What is a Politically Sensitive file and Why Does it Matter

Just because you think something is “politically sensitive” does not mean it is so.

If an initiative is politically sensitive, it deserves some extra scrutiny during adoption in the Commission, and most likely from the Council and the EP.  Just because an issue is your life’s work, commercially vital to you, or the subject of your PhD, and you regard it as the ‘really important’, and should deserve the special status of ‘politically sensitive’  does not mean that the Commission, Member States or MEPs will agree with you.

The Commission has some well-laid-out criteria to identify a file as ‘politically sensitive’. They include:

  1. Be controversial in the comitology Committee, with a/ group of Member States, or the EP. I’m not sure if Hungry or the ID  being angry with the proposal counts.
  2. Likely to attract significant public interest. The Daily Mail no longer counts.
  3. It has major financial implications. And, the strain on the current EU budget and future MFF means that the size of that number will likely come down.

The ‘politically sensitive’ can be stamped on both ordinary, delegated acts, implementing acts, and RPS measures. Commission officials are meant to, in good faith, add the designation in the Decide planning system from the start.

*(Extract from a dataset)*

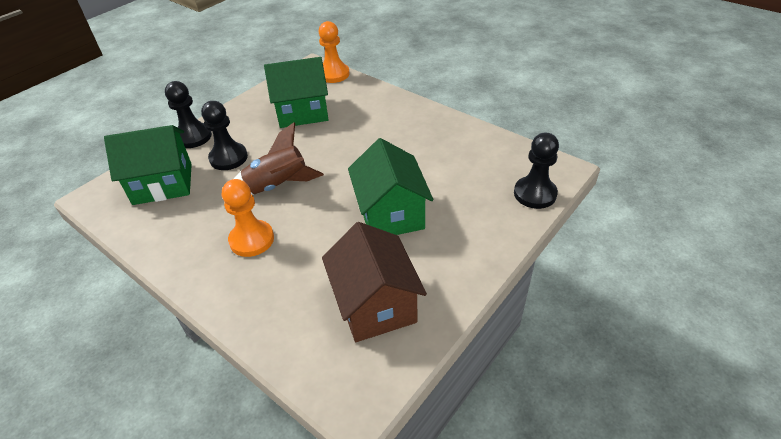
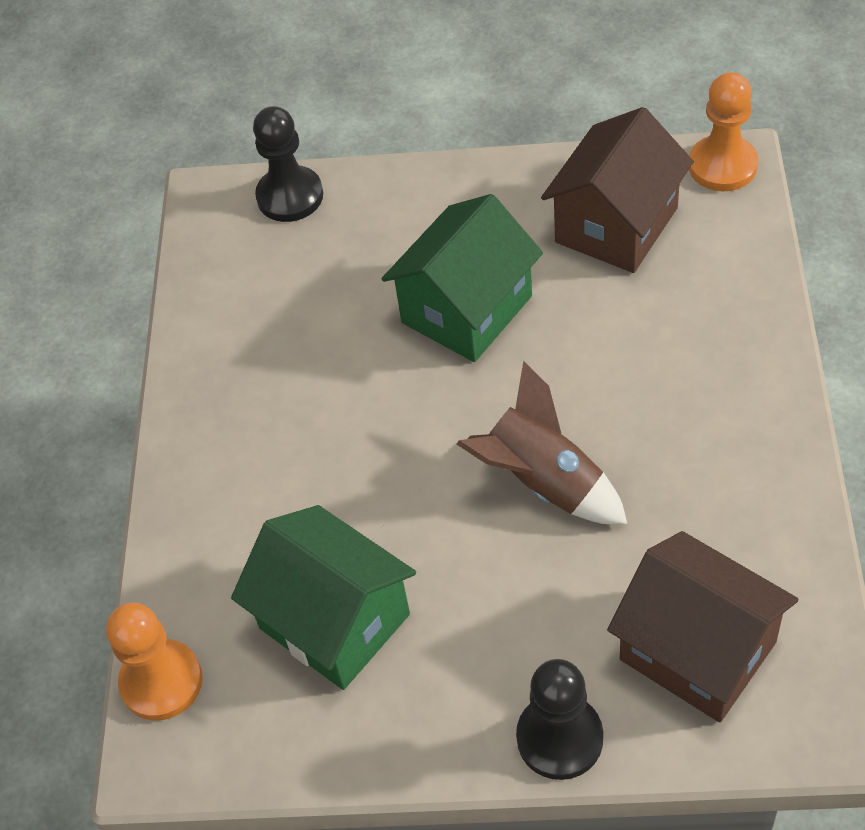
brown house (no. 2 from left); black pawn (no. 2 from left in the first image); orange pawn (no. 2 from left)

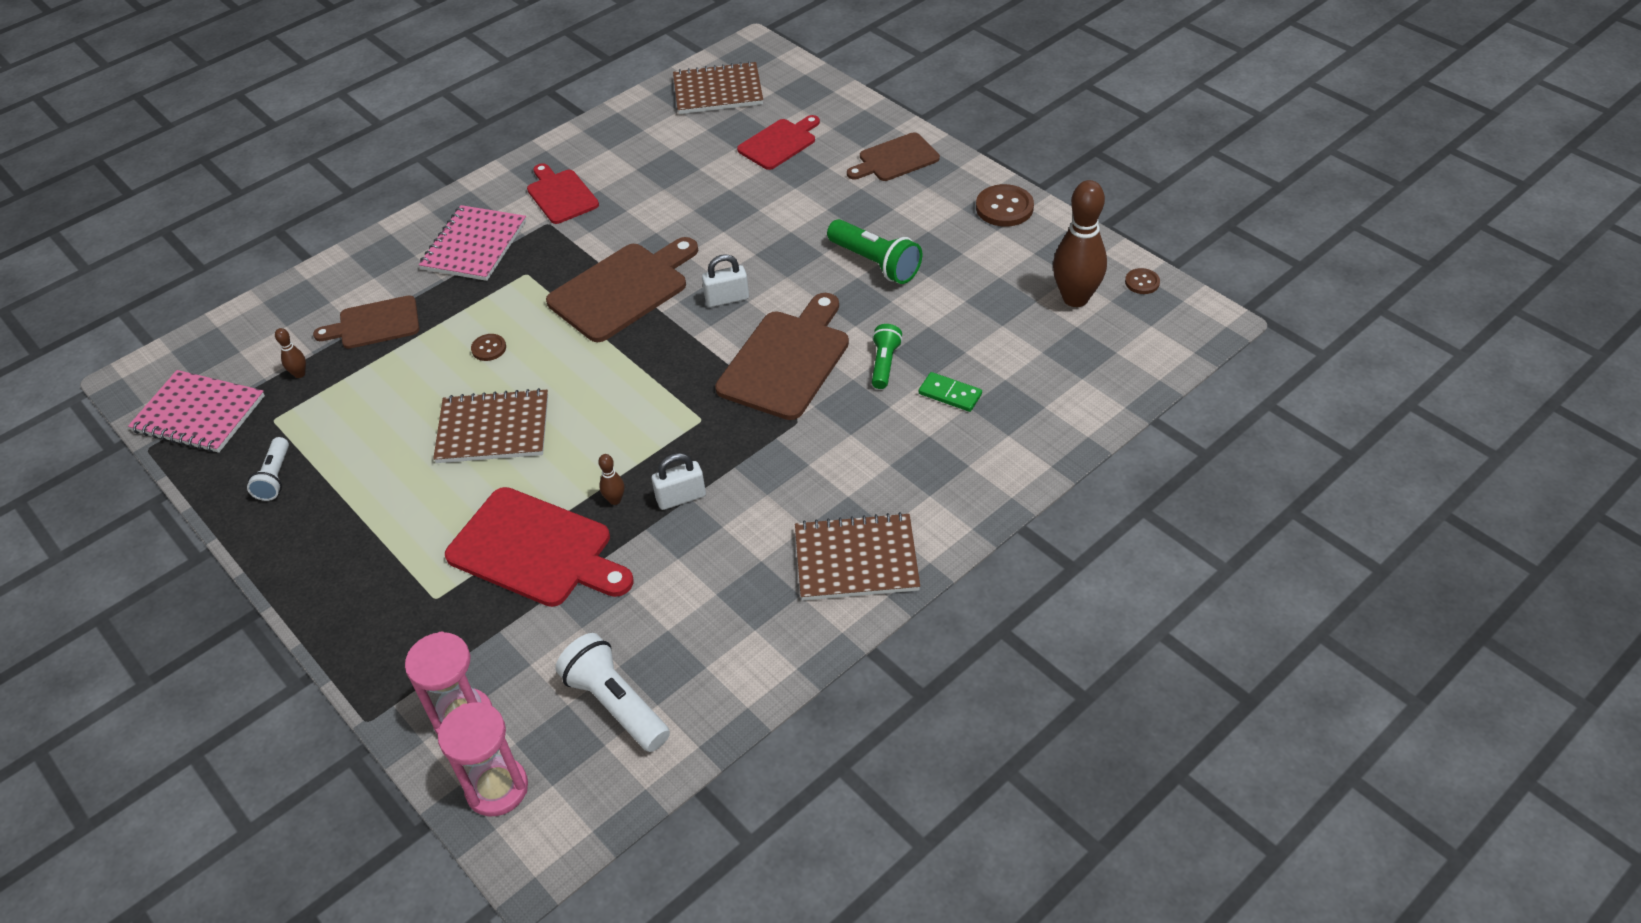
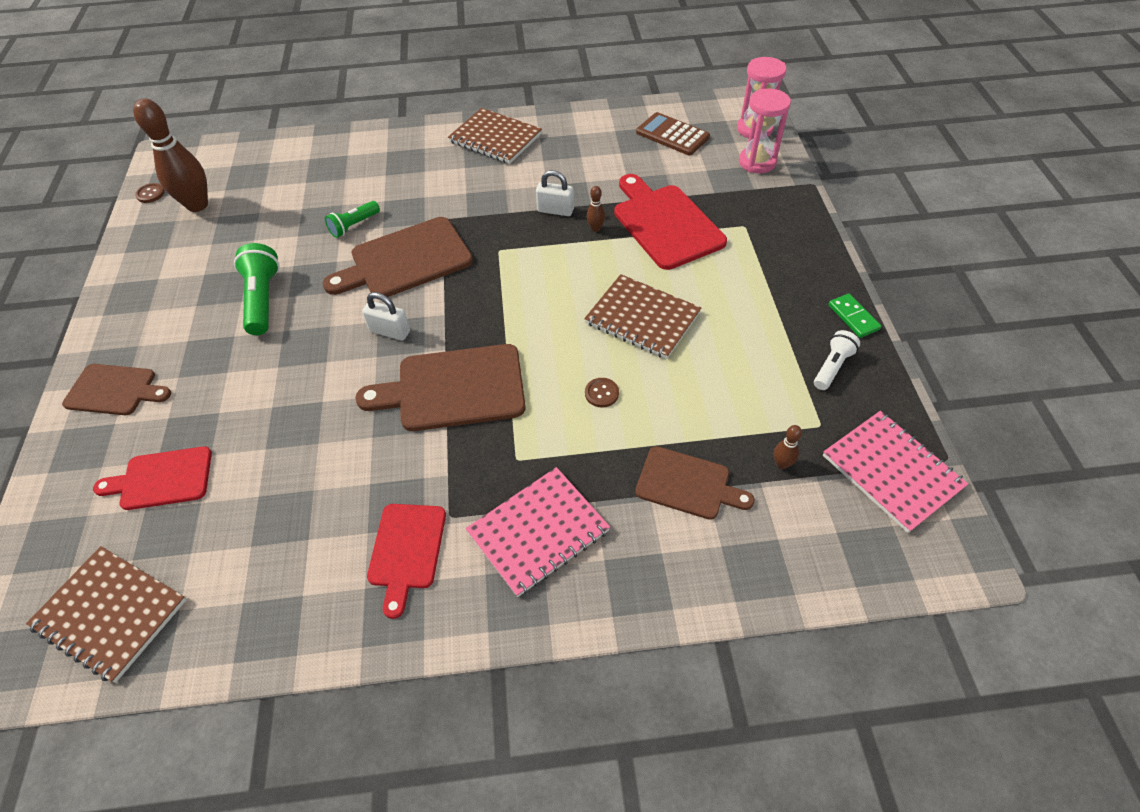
brown calculator; green domino; brown button (no. 2 from left in the first image)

There is little incentive to stamp it as such. It carries with it a lot of extra work and more regular and detailed scrutiny. The incentives to do so are not there.

 

See ToolBox, page 38.

If you think the initiative you are working on is objectively ‘politically sensitive’ you should flag this to the Commission Services.

Before taking your pet subject up too high, explain the issue to a detached colleague or friend in the Commission/attache/EP. If they laugh out loud, or politely smile and roll their eyes,  it is likely that the matter is not ‘politically sensitive’.

This is a usefully snap shot of what the Commission consider as important/politically sensitve, and what is not.

See ToolBox, page 38.

Most files are not politically sensitive. Most of the proposals the Commission adopt don’t even get read by the Commissioners. They are adopted as an A Point.